Hon. Wayne A. Abernathy:  I think it also shows that, really, many of these questions -- certainly with regard to currencies and money and so forth -- they aren't as new as we may think them to be.

 

Alex J. Pollock:  Oh, for sure.

 

Hon. Wayne A. Abernathy:  They are really quite old, aren't they?

 

Alex J. Pollock:  Yes, for sure.

 

Hon. Wayne A. Abernathy:  Here's a question I think relates to that. "Would you be in favor" -- this is one we've received here from one of our participants -- "Would you be in favor of a return to a gold-based monetary system if it ever became politically possible. And would this require a change in legal tender laws to allow gold to legally compete with the central bank fiat money?"

 

Alex J. Pollock:  Yes. Well, I think what I would be in favor with, in lines of Hayek's theory, is competitive currencies. If you had a currency, redeemable in gold at a given rate -- you know, get such and such an ounce of gold for whatever unit of this currency is -- that might be a very interesting experiment to let it compete with the fiat currency issued by the government in the form of its central bank -- and used to finance potentially limitless deficits through monetization, as I said before, let alone mortgages, through monetization.

 

      However, there's very little chance that any government would like this idea of allowing competitive currencies. On the issue of legal tender, that's a really important one, historically.

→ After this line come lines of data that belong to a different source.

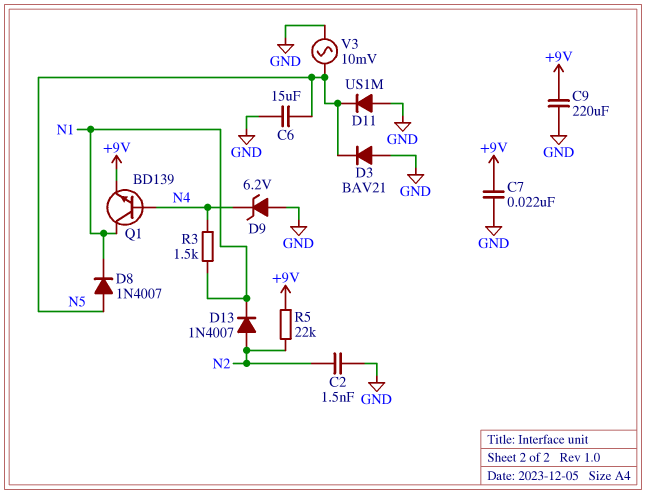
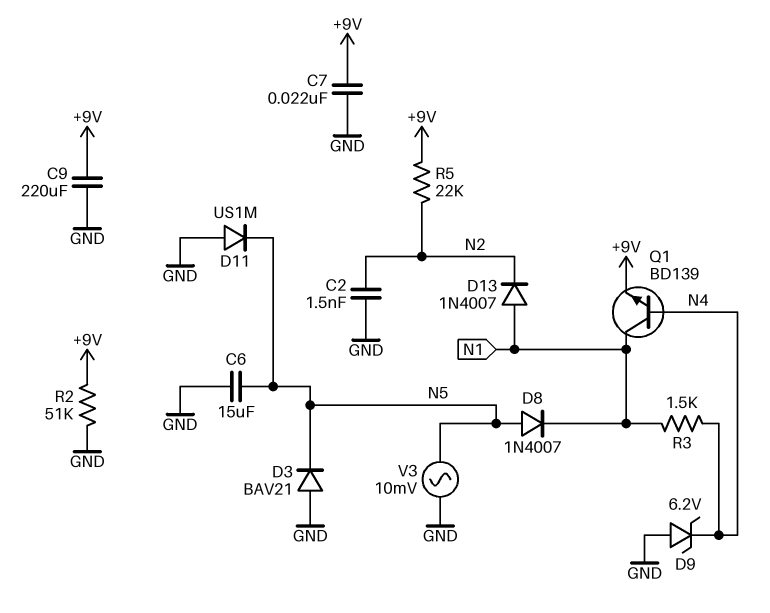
D13: diode 1N4007 (A N2, K N1) -> diode 1N4007 (A N1, K N2)
R2: none -> 51k (+9V, GND)

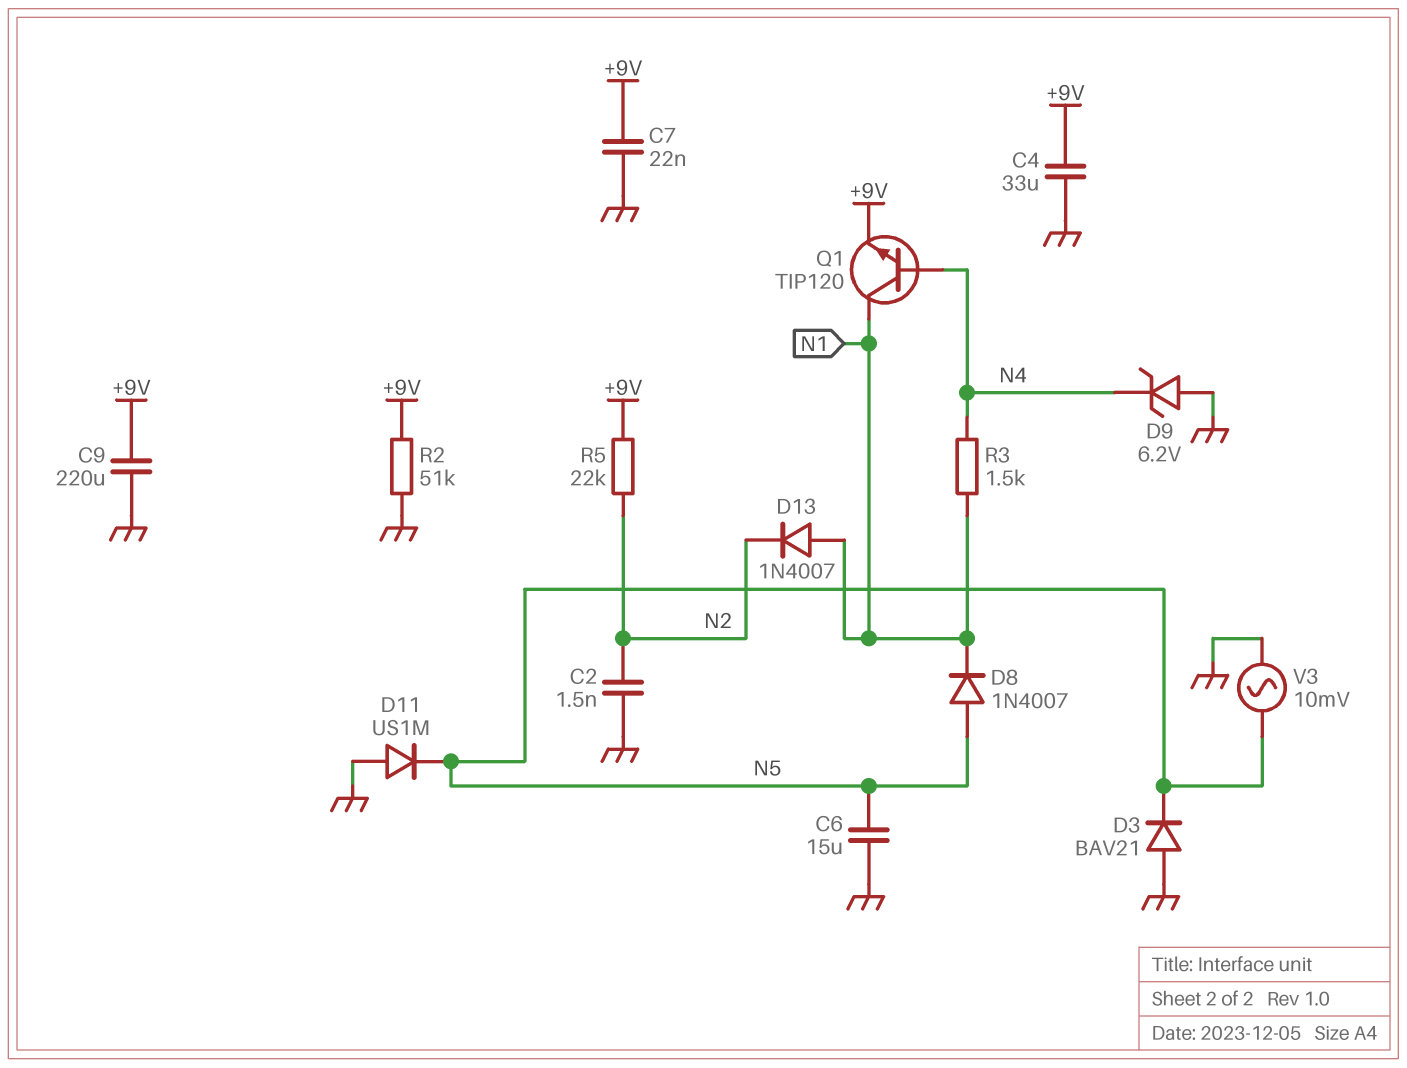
C4: none -> 33uF (+9V, GND)
Q1: NPN BD139 (B N4, C N1, E +9V) -> NPN TIP120 (B N4, C N1, E +9V)

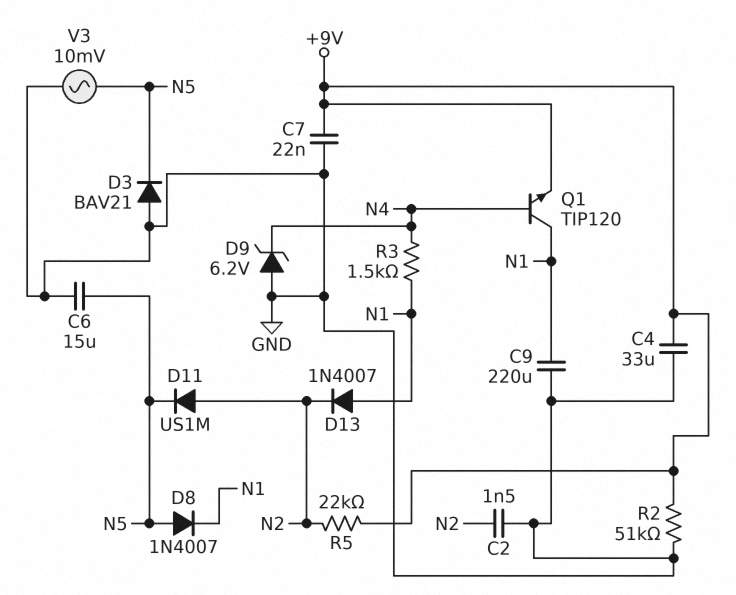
C9: 220uF (+9V, GND) -> 220uF (GND, N1)
D11: diode US1M (A GND, K N5) -> diode US1M (A N2, K N5)

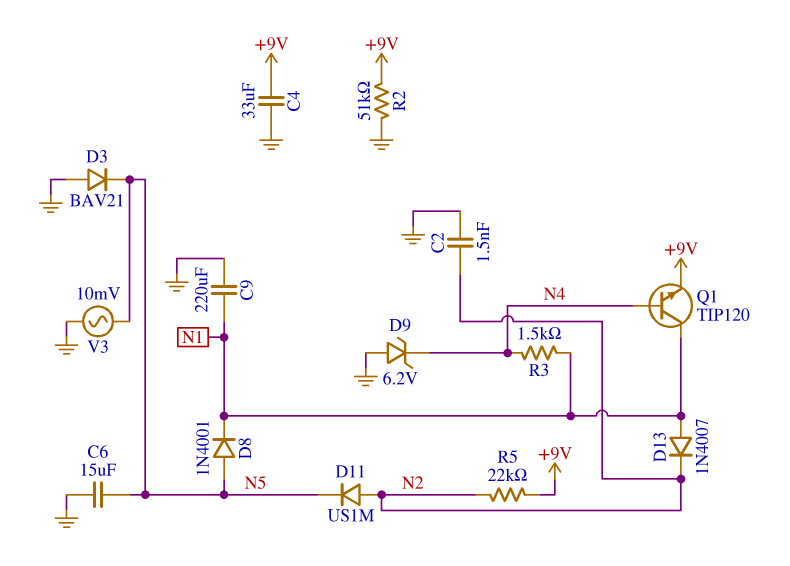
C7: 22nF (+9V, GND) -> none
D8: diode 1N4007 (A N5, K N1) -> diode 1N4001 (A N5, K N1)

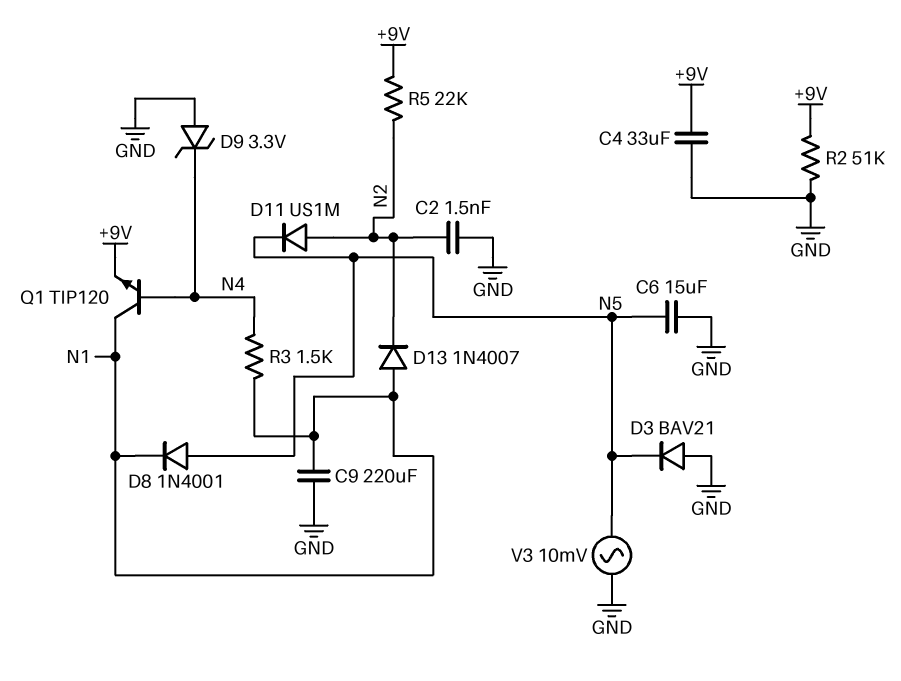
D9: zener 6.2V (A GND, K N4) -> zener 3.3V (A GND, K N4)

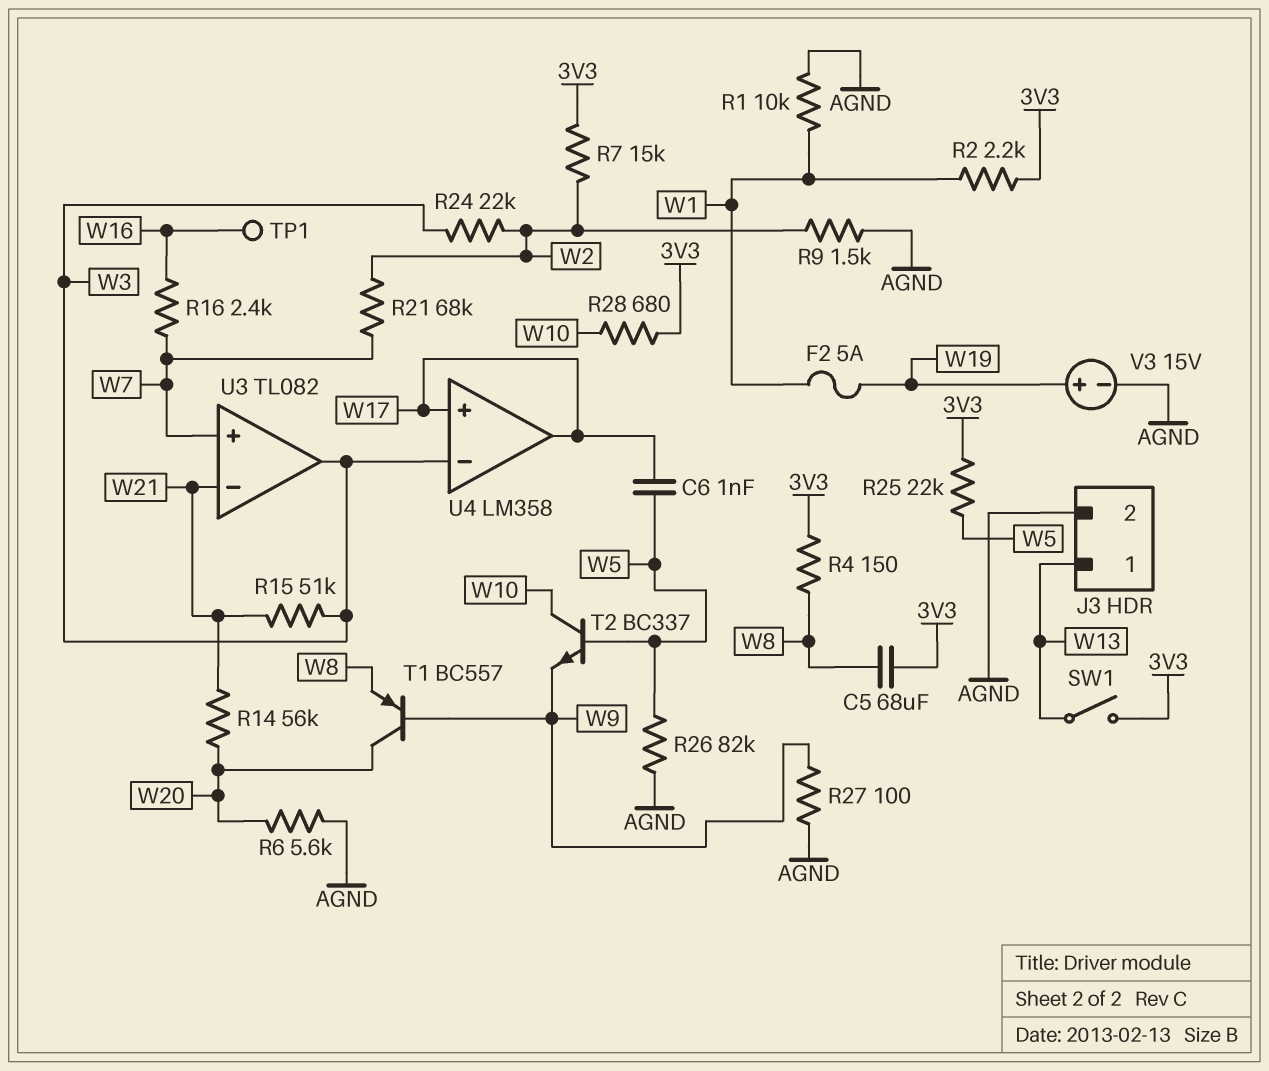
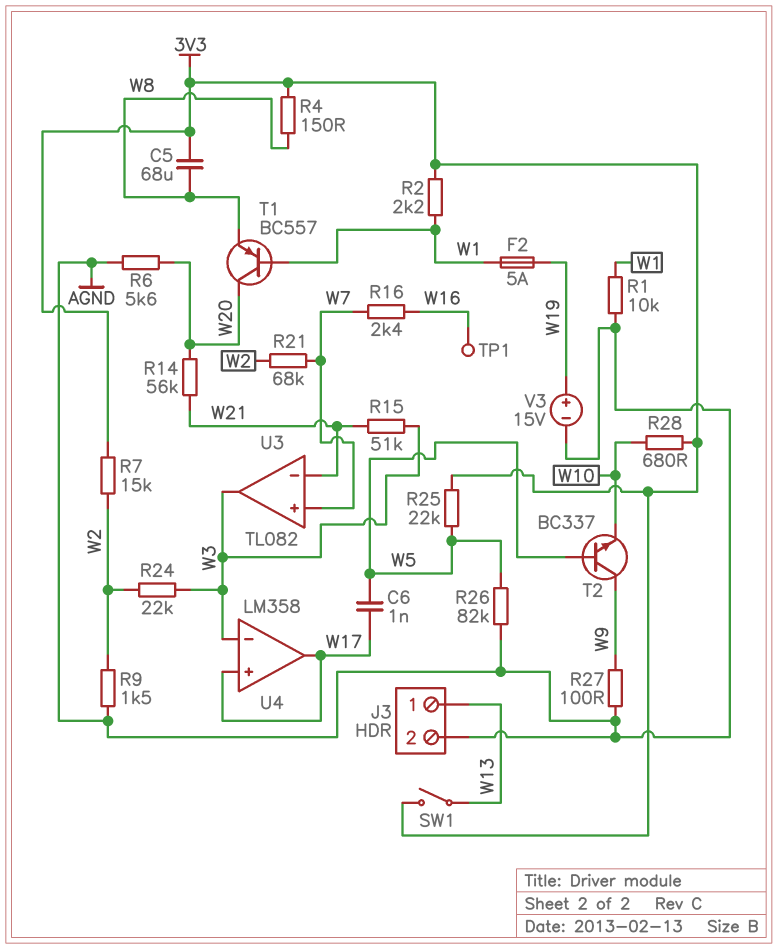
T1: PNP BC557 (B W9, C W20, E W8) -> PNP BC557 (B W1, C W20, E W8)
T2: NPN BC337 (B W5, C W10, E W9) -> NPN BC337 (B W5, C W9, E W10)

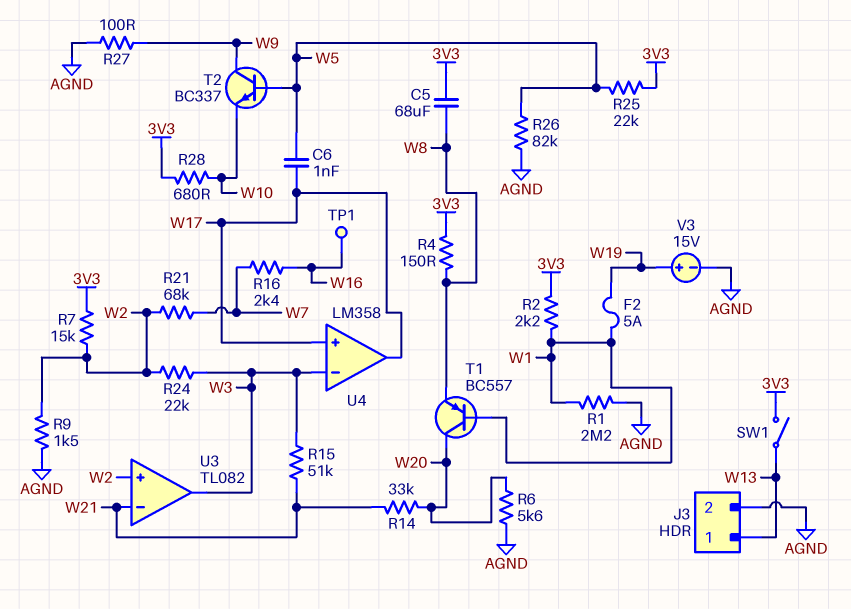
R1: 10k (AGND, W1) -> 2.2M (AGND, W1)
R14: 56k (W20, W21) -> 33k (W20, W21)
U3 pin in+: W7 -> W2

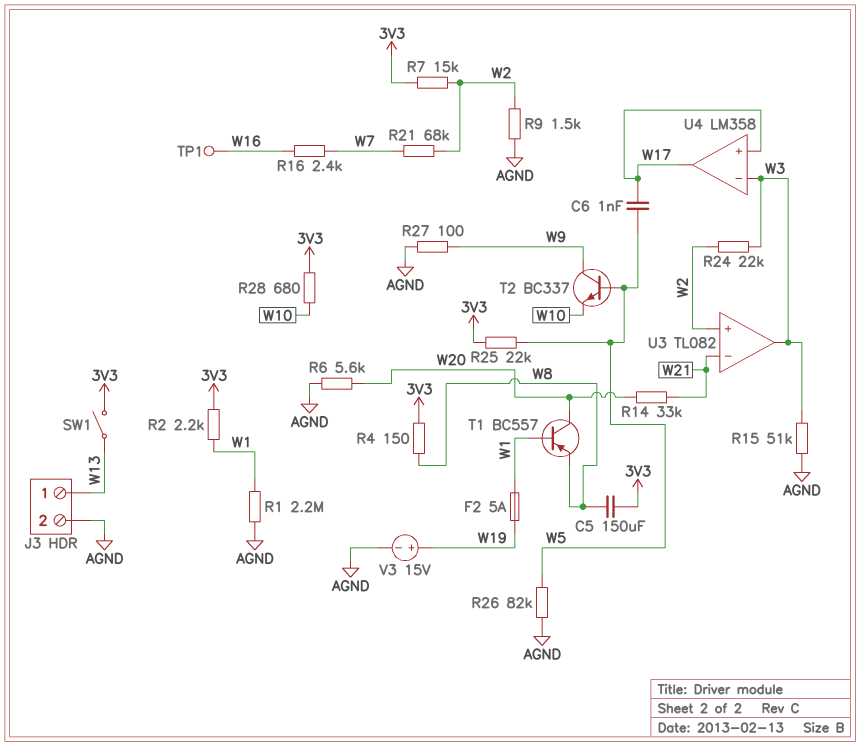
C5: 68uF (3V3, W8) -> 150uF (3V3, W8)
R15: 51k (W3, W21) -> 51k (AGND, W3)

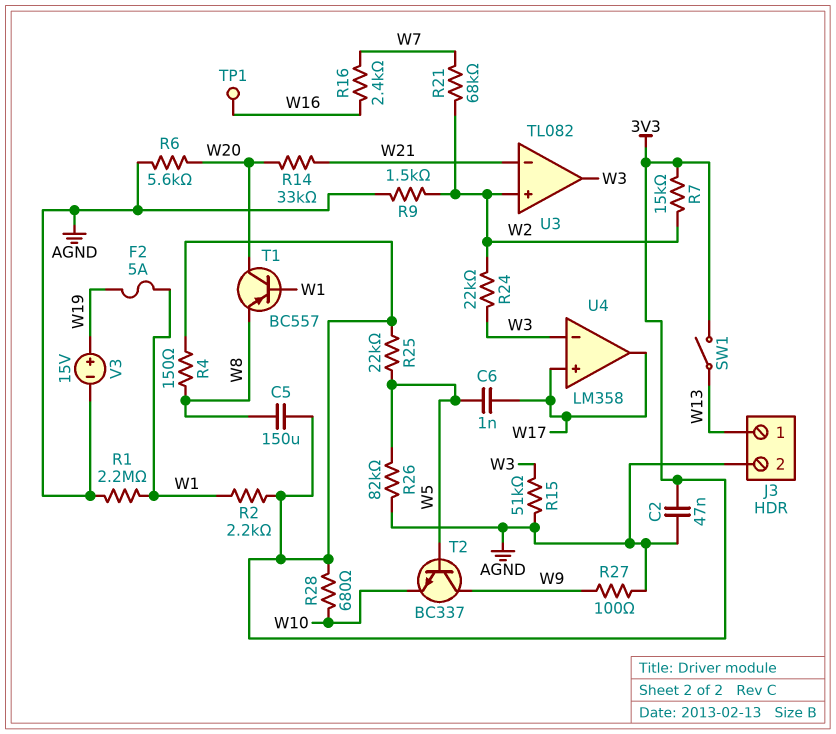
C2: none -> 47nF (3V3, AGND)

At one time, 150 years ago in this country, the issue of legal tender was one of the hottest topics. And there were a series of interesting cases which ended up in the Supreme Court about whether it was constitutional for the United States government to have made its non-redeemable paper currency during the Civil War a legal tender that you had to take if you had previously entered into a contract requiring payment in gold. And as you may remember, the Supreme Court first held that it was unconstitutional, and then President Grant appointed a couple more justices, and the next time around, they held that it was constitutional. But it was a big issue in the day.

 

      And that's an issue we've sort of forgotten about, the forcing of currency on the public -- which is a fiat currency through legal tender. Of course, that had a rerun in the 1930s, when the United States government -- what seems amazing now -- confiscated all the gold of its citizens, gave them paper money -- depreciated paper money, instead. It happened in 1933. That ended up in the Supreme Court, too. And the Supreme Court held, by a vote of 5-4, that the government, being a sovereign, had the power to do this because if you're a sovereign, you can do these sorts of things.

 

Hon. Wayne A. Abernathy:  As I recall, then --.

 

Alex. J. Pollock:  Even for The Federalist Society, a fundamental philosophy, Wayne.

 

Hon. Wayne A. Abernathy:  Oh, absolutely. And I think these constitutional questions are important. That's why you have a constitution, is to try to deal with these perennial questions. And in that case that you mentioned, I think there is also the issue of whether the paper, or debt, of the government, that said it was to be paid in gold -- and the government said, "Well, we're not going to pay that in gold anymore" -- whether that was unconstitutional. As I recall, the courts upheld that as well.

 

Alex J. Pollock:  No, you're absolutely right. That was. They used the same cases. And you're absolutely right. Nobody disputed, including the government itself, that the clear and unambiguous commitment of the government to pay in gold on its bonds had been made. But I like to summarize this in the following saying, "What does it mean to be sovereign when it comes to debt? It means if you don't feel like paying, you don't have to. You just default, just like Nixon in '71." Well, I know we entered into these Bretton Woods agreements saying we would redeem these dollars, if you're a foreign government, for gold. But by the way, we're not doing it.

 

      And of course, this was extremely controversial at the time. A lot of other foreign countries and their governments were up in arms about this. And you may remember, there's a well-known -- I was going to say famous, but maybe it's notorious -- statement of the Secretary of the Treasury, John Connally, at the time, who said to the Europeans, who were upset, "It's our currency, but it's your problem."

 

Hon. Wayne A. Abernathy:  That reminds me of the Pollock law of finance, as I recall, which is, "Debts that cannot be repaid, will not be repaid."

 

Alex J. Pollock:  Thank you. Absolutely right.

 

Hon. Wayne A. Abernathy:  It's a matter of who bears the loss, really.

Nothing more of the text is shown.